This is an appeal from a judgment pronounced after a jury had found defendant guilty of manslaughter and also from an order denying his motion for new trial. Defendant urges that the evidence is conclusive that he acted in self-defense when he shot deceased and complains of one instruction given by the trial judge.
Defendant and deceased attended a dance held in Delano on the evening of September 19, 1936. Defendant left the dance hall first, but waited on the sidewalk near by. Deceased and several of his friends left the dance hall about thirty minutes later. A few moments before deceased was shot defendant said to him, “Don’t come close to me”, and, “Get away from me.” Defendant took a step backward and shot deceased. There is evidence that deceased was not armed and there is also evidence that he did not stab or threaten defendant. Several persons were standing close to the two men and one of them disarmed defendant. None of the witnesses saw any of these bystanders armed with a knife nor did any of them see anyone stab defendant. Defendant and his witnesses testified that deceased was armed with a knife and that he stabbed defendant before the fatal shoe was fired. Defendant does not urge that deceased and his friends were acting in concert.

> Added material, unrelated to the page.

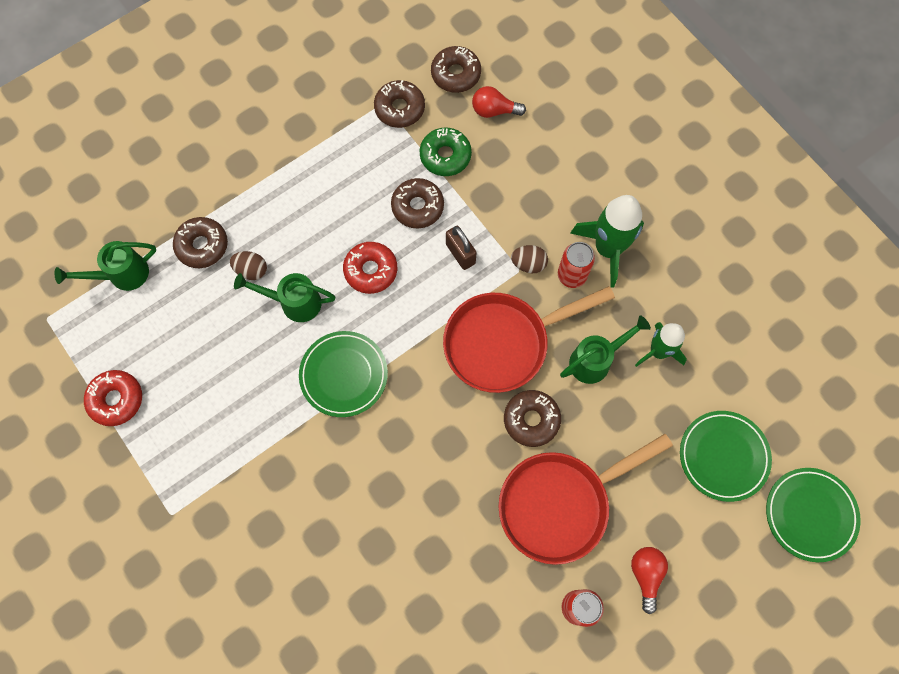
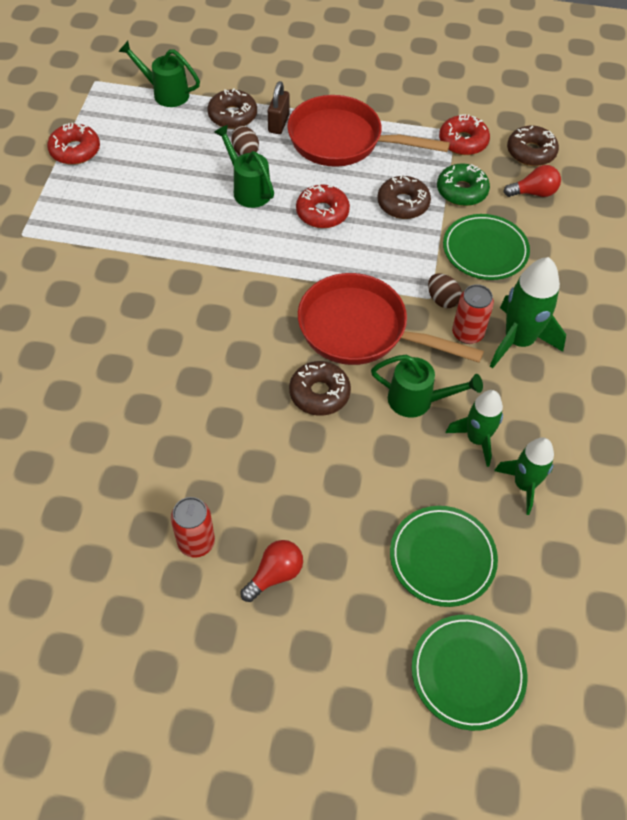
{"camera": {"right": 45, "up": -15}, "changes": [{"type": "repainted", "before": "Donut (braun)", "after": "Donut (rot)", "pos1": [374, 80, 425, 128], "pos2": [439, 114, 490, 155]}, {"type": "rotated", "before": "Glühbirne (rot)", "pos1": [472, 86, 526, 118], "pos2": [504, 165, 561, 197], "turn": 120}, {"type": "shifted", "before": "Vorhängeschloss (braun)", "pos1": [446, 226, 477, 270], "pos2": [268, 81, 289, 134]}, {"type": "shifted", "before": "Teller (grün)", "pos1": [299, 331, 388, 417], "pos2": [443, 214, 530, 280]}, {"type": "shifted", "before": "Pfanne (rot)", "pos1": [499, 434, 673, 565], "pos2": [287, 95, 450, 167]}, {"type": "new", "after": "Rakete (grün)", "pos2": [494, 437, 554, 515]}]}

After the shooting, and after defendant was disarmed, he ran across the street and into a cafe. He had blood on *539his trousers when he entered this building. A brawl took place there between defendant and others. When defendant was arrested in the cafe there were wounds on his back, his thigh, and on his leg. There is uncontradicted evidence that these wounds were inflicted by some sharp instrument like a knife and that they were not inflicted after defendant left the scene of the killing.
What the defendant might have done in self-defense depends, first, upon his own conduct, and, second, upon the conduct of deceased, in the absence of evidence showing that deceased and his companions were acting together. (People v. Hecker, 109 Cal. 451 [42 Pac. 307, 30 L. R. A. 403].) There is evidence to the effect that deceased was not armed and that he neither made an attack on defendant nor threatened him in any manner. If the jury believed this evidence and also concluded that defendant was stabbed at the scene of the killing then that body must have concluded that the knife wounds were inflicted by some undisclosed person other than deceased and that the person wielding the knife was not acting with or for deceased. Of course, this theory, while supported by evidence, is contradicted by defendant and his witnesses.
This constitutes a state of the record somewhat similar to that before the court in the case of People v. Miller, 114 Cal. App. 293 [299 Pac. 742], where it is said:
‘‘The killing being admitted, and the conduct of the defendant prior to the killing being apparently free from fault— it is a question for the jury to decide, from all the circumstances attending the homicide, whether the conduct of the deceased preceding and at the time of the killing was sufficient to justify the defendant in an honest belief, as a reasonable man, that he was in danger of his life or of immediate bodily harm from the hands of the deceased; and if the evidence be substantially conflicting on that question, and the reasonable inference may be drawn therefrom that the killing was not justified, but was the result of passion suddenly inflamed from vile epithets hurled by the deceased at defendant, or that the force used was clearly greater than was necessary and wholly disproportionate to any injury offered or given and that defendant acted in a spirit of revenge, the verdict is sufficiently supported. (People v. *540Brown, 15 Cal. App. 393 [114 Pac. 1004] ; People v. Hecker, supra.)”
In the instant case the testimony on the question of the sufficiency of the evidence to show a justifiable killing in self-defense being in conflict, we cannot disturb the implied findings of the jury upon that question.
Defendant complains of one instruction given by the trial court on self-defense and relies upon People v. Logan, 175 Cal. 45 [164 Pac. 1121], to support his argument that the instruction was prejudicially erroneous. The instruction criticized in the Logan case is not similar to the instruction in question here.
We have examined all of the instructions given and find none of them prejudicially erroneous.
The judgment and order appealed from are affirmed.
Barnard, P. J., and Jennings, J., concurred.